- Church: Catholic Church
- See: Territorial Prelature of Cafayate
- In office: 10 February 2014 – 23 August 2019
- Predecessor: Mariano Moreno García
- Successor: Darío Rubén Quintana [es]

Orders
- Ordination: 23 June 1988 by Nicolás Antonio Castellanos Franco
- Consecration: 10 May 2014 by Mariano Moreno García

Personal details
- Born: José Demetrio Jiménez Sánchez-Mariscal 8 October 1963 Los Cerralbos, Province of Toledo, Spanish State
- Died: 23 October 2019 (aged 56) Buenos Aires, Argentina

= Demetrio Jiménez Sánchez-Mariscal =

Spanish-born Argentine Roman Catholic bishop (1963–2019)
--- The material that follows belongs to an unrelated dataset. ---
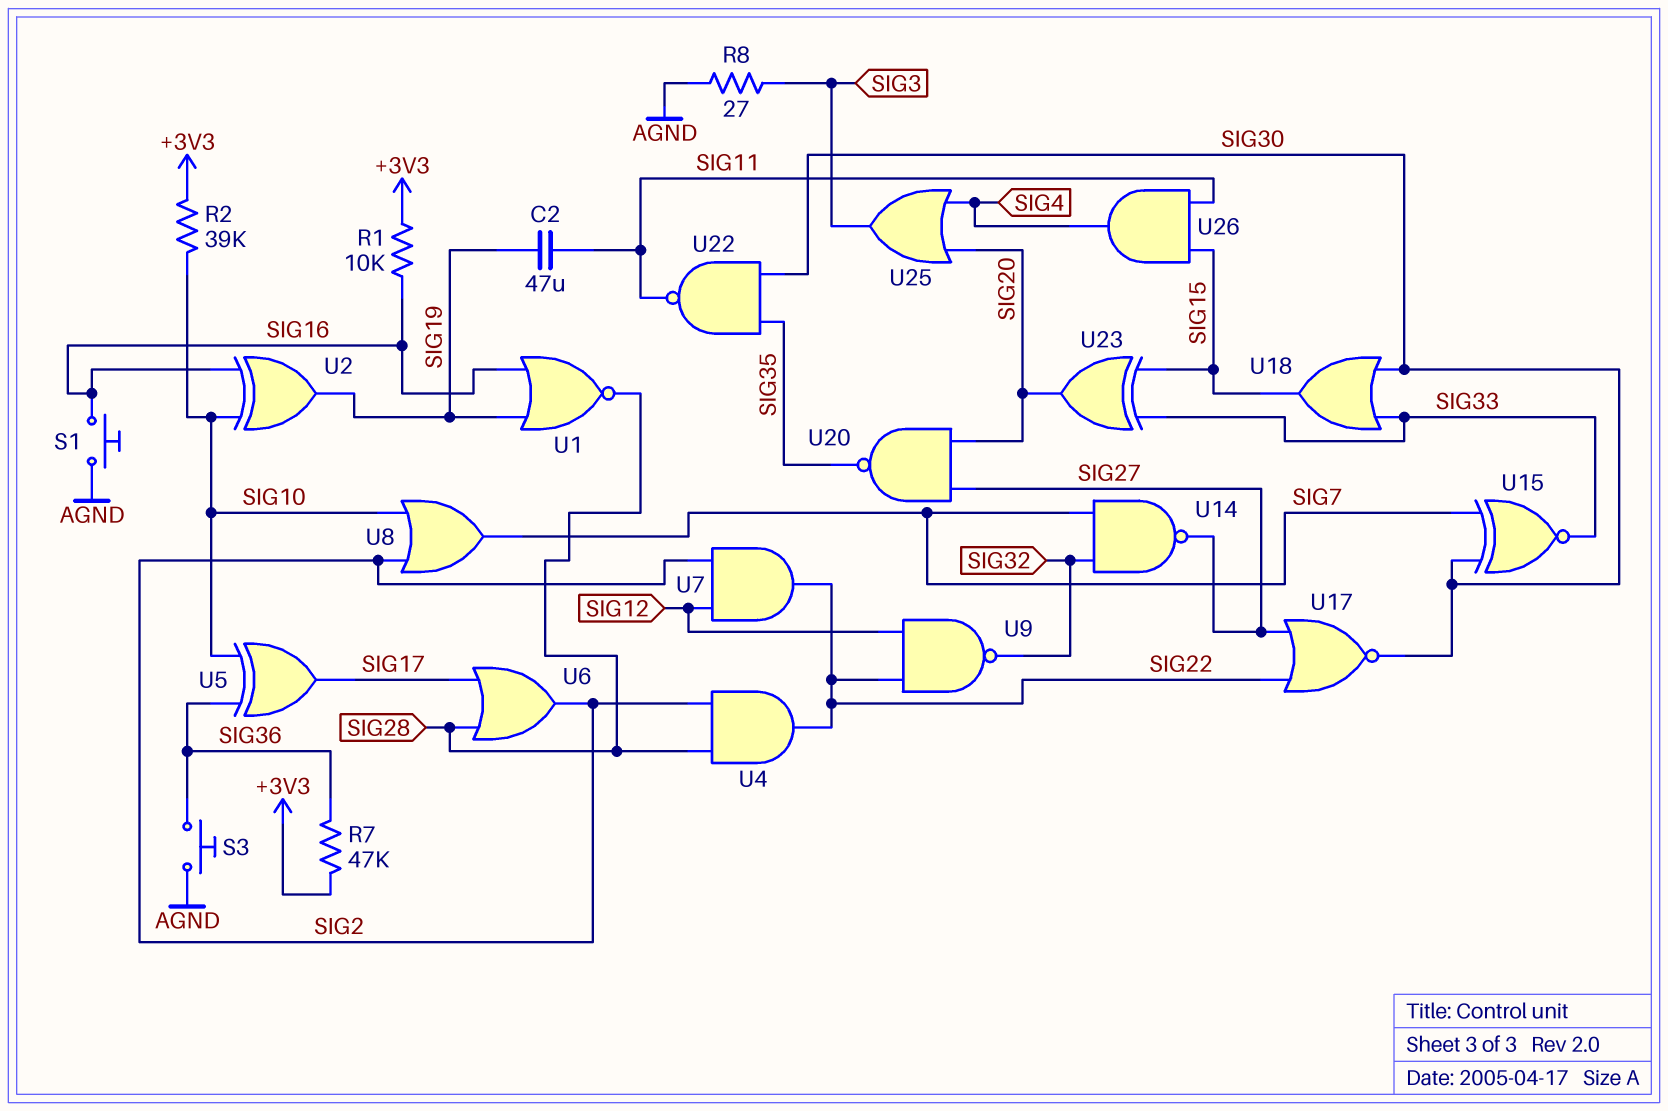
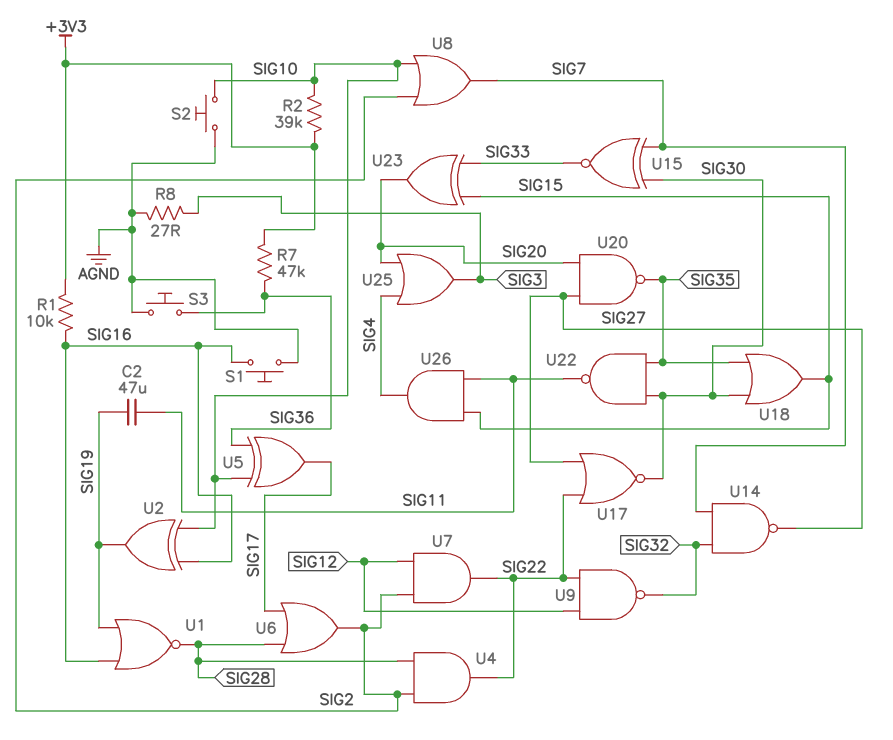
S2: none -> button (AGND, SIG10)
U18: OR (in SIG30, in SIG33, out SIG15) -> OR (in SIG30, in SIG35, out SIG15)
José Demetrio Jiménez Sánchez-Mariscal (8 October 1963 – 23 October 2019) was an Argentine Roman Catholic bishop.

Jiménez-Mariscal was born in the Spanish municipality of Los Cerralbos. He professed as a Member of Order of St. Augustine on 6 September 1981, aged 17. On 11 October 1986, he made solemn vows as a Member of the Order of St. Augustine. He was ordained to the priesthood on 23 June 1988. He served as bishop of the Roman Catholic Territorial Prelature of Cafayate, Argentina from 2014 until his death in 2019.